<?xml version="1.0" encoding="UTF-8" ?><dataroot><Interceptor><AttackCoords>-80.33xxxxxxx22947</AttackCoords><Outcome>Interdiction</Outcome><Infiltrators>23</Infiltrators><Enforcer>Ironwood</Enforcer><ActionDate>2013-04-24</ActionDate><ActionTime>00:0xx:00</ActionTime><RecordNotes></RecordNotes><NumEscaped>0</NumEscaped><LaunchCoords>-80.2xxxxxxxxxxxx475695</LaunchCoords><AttackVessel>Rustic</AttackVessel></Interceptor>
hi everyone
I have one unstructured xml file. the event supposed to be start from "<Interceptor>"
while uploading the file, I select BREAK_ONLY_BEFORE= but seems that changes are not reflecting
[xyz ]
SHOULD_LINEMERGE=true
NO_BINARY_CHECK=true
TIME_FORMAT=%Y-%m-%d
TIME_PREFIX=<ActionDate>
MAX_TIMESTAMP_LOOKAHEAD=100
BREAK_ONLY_BEFORE=<Interceptor>
I was having the same problem, and the LINE_BREAKER solution posted above appears to solve my problem, but I wanted to understand why BREAK_ONLY_BEFORE didn't work. I made it work by inserting a newline into the XML. So riqbal's data would look like this:
<?xml version="1.0" encoding="UTF-8" ?><dataroot>
<Interceptor><AttackCoords>-80.33xxxxxxx22947</AttackCoords><Outcome>Interdiction</Outcome><Infiltrators>23</Infiltrators><Enforcer>Ironwood</Enforcer><ActionDate>2013-04-24</ActionDate><ActionTime>00:0xx:00</ActionTime><RecordNotes></RecordNotes><NumEscaped>0</NumEscaped><LaunchCoords>-80.2xxxxxxxxxxxx475695</LaunchCoords><AttackVessel>Rustic</AttackVessel></Interceptor>
Then I got exactly the result I wanted (events being identified by a specific XML tag).
This result makes sense, because the functional description for BREAK_ONLY_BEFORE is "When set, Splunk software creates a new event only if it encounters a new line that matches the regular expression." (Emphasis added.) In riqbal's data, Splunk won't find "a new line" with <Interceptor>
in it, unless he has multi-line data and the string appears again in another line. Additionally, anything that is also in the line that is before the tag (e.g., closing tags for the previous event, which is my situation) will also be part of the next event.

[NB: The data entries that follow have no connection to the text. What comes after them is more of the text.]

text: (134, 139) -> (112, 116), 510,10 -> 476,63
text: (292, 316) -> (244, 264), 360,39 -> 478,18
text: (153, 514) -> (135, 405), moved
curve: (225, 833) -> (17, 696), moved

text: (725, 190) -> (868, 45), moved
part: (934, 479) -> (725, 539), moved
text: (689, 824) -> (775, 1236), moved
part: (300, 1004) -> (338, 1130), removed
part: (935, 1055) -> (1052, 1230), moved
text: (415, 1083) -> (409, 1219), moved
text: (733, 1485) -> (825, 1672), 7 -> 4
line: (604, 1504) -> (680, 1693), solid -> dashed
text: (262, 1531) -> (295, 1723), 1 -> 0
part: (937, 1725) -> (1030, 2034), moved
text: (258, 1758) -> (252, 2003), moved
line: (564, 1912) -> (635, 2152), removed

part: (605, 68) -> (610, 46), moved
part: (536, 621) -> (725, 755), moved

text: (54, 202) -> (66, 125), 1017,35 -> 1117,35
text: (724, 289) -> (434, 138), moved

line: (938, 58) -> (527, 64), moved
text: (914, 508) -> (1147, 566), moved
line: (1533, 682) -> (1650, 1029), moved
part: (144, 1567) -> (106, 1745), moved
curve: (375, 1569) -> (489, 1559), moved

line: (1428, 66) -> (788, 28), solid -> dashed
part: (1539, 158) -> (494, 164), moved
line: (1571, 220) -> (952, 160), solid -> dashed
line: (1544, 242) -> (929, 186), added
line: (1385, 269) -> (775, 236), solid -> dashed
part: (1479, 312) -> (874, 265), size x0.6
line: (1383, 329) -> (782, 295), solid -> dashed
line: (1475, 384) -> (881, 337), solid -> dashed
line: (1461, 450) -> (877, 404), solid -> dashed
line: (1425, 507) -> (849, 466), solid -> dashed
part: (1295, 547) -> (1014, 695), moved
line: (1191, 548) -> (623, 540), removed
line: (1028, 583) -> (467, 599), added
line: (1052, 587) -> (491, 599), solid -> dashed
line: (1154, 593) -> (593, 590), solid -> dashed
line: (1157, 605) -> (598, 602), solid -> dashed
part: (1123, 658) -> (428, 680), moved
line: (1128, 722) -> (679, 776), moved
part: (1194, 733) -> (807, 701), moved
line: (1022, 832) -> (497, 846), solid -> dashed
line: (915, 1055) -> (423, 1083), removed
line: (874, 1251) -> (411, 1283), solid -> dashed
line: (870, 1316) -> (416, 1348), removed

LINE_BREAKER seems to be the better solution, however, since no editing of the XML is needed. FYI, this line (edited to match the preceding example) in props.conf work for me:
LINEBREAKER=([\r\n]*)\<Interceptor
@riqbal converted your comment to answer. Please accept to mark as answered. Do up vote the other answer that has helped.
Hi,
It's regex format, try this :
BREAK_ONLY_BEFORE = \<Interceptor\>
3no
not working, the xml file is without breaks.